Stop treating evaluation as a tooling problem. Start treating it as an expertise one. Pick one solution. Assemble a small team of people who actually understand the domain. Define what “accurate enough” and “complete enough” mean for that specific use case. Run one evaluation cycle. You will learn more in that single cycle than in a year of automated benchmarks. The patient needs to live.
[1] E. M. Bender, Mastodon post calling “hallucinate” a “terrible word choice…suggesting as it does that the language model has experiences and perceives things,” November 2022. Available: https://dair-community.social/@emilymbender/109355539906866849
[2] M. Shanahan, “Talking About Large Language Models,” Communications of the ACM, vol. 67, no. 2, 2024. Preprint: arXiv:2212.03551.

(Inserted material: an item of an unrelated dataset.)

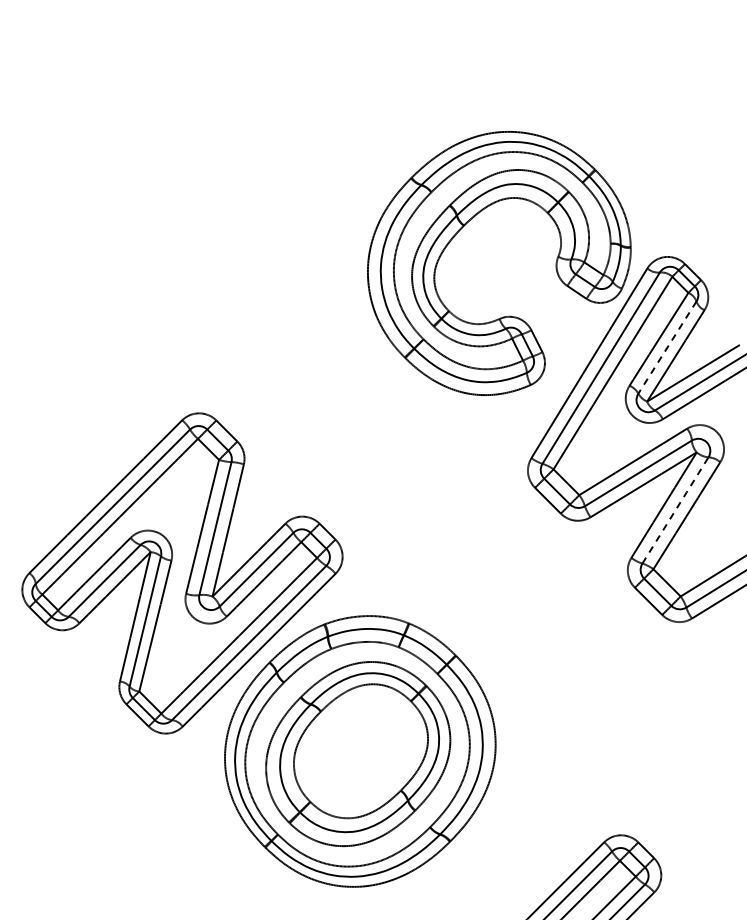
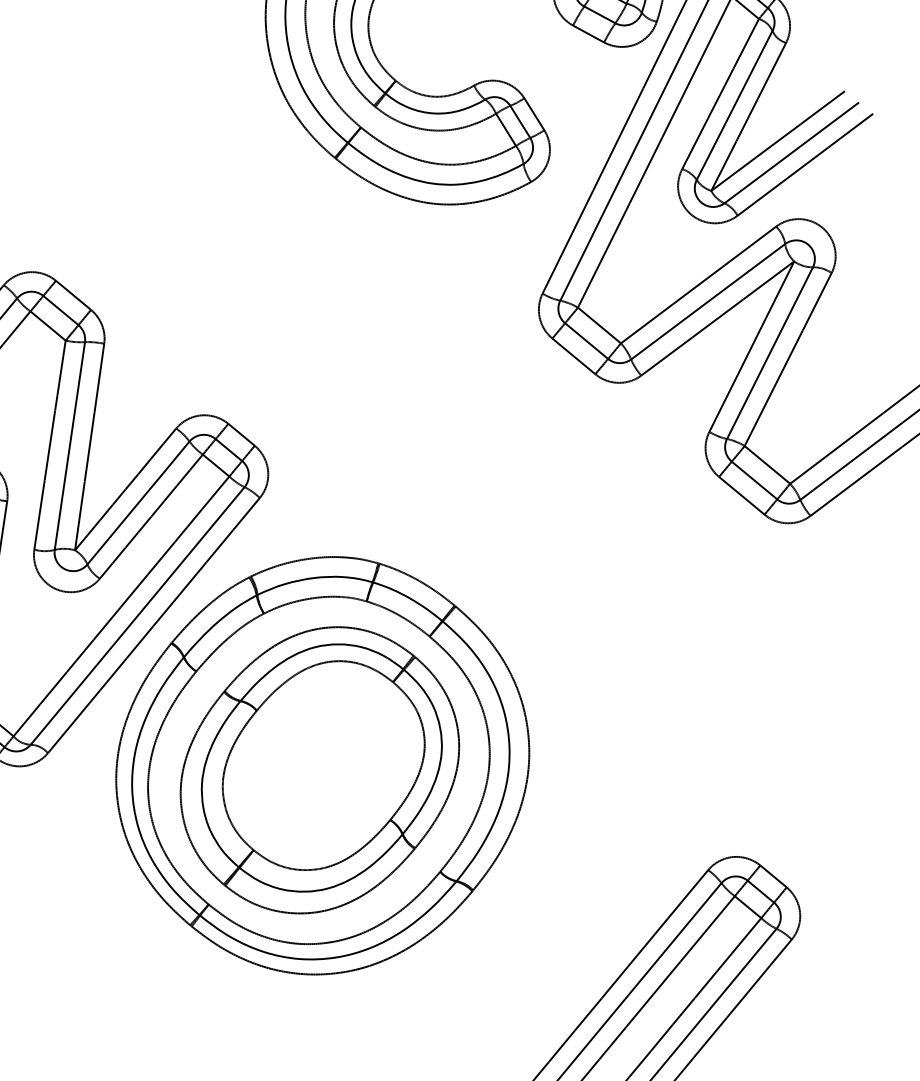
line: (667, 347) -> (734, 105), dashed -> solid
line: (675, 510) -> (770, 353), dashed -> solid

[3] G. Smith, “An AI that can ‘write’ is feeding delusions about how smart artificial intelligence really is,” Salon, January 1, 2023. Available: https://www.salon.com/2023/01/01/an-ai-that-can-write-is-feeding-delusions-about-how-smart-artificial-intelligence-really-is/
[4] “Hallucination or Confabulation? Neuroanatomy as metaphor in Large Language Models” (PLOS Digital Health, 2023).
[5] “Confabulation: The Surprising Value of Large Language Model Hallucinations” (ACL, 2024).
[6] “Limitations of the LLM-as-a-Judge Approach for Evaluating LLM Outputs in Expert Knowledge Tasks” (ACM IUI, 2025).
[7] “No Free Labels: Limitations of LLM-as-a-Judge Without Human Grounding” (arXiv 2503.05061, 2025).
[8] “Can LLMs Replace Human Evaluators? An Empirical Study of LLM-as-a-Judge in Software Engineering” (arXiv 2502.06193, 2025).
[9] J. Gu et al., “A Survey on LLM-as-a-Judge” (arXiv 2411.15594, 2024).
[10] “Hallucination is Inevitable: An Innate Limitation of Large Language Models” (arXiv 2401.11817, 2024).
[11] “Can AI Chatbots Reason Like Doctors?” (IEEE Spectrum, 2026).
[12] Van der Meer, “When Probable Words Mislead: Reframing LLM Limitations as a Decision Risk” (The Economy, 2026).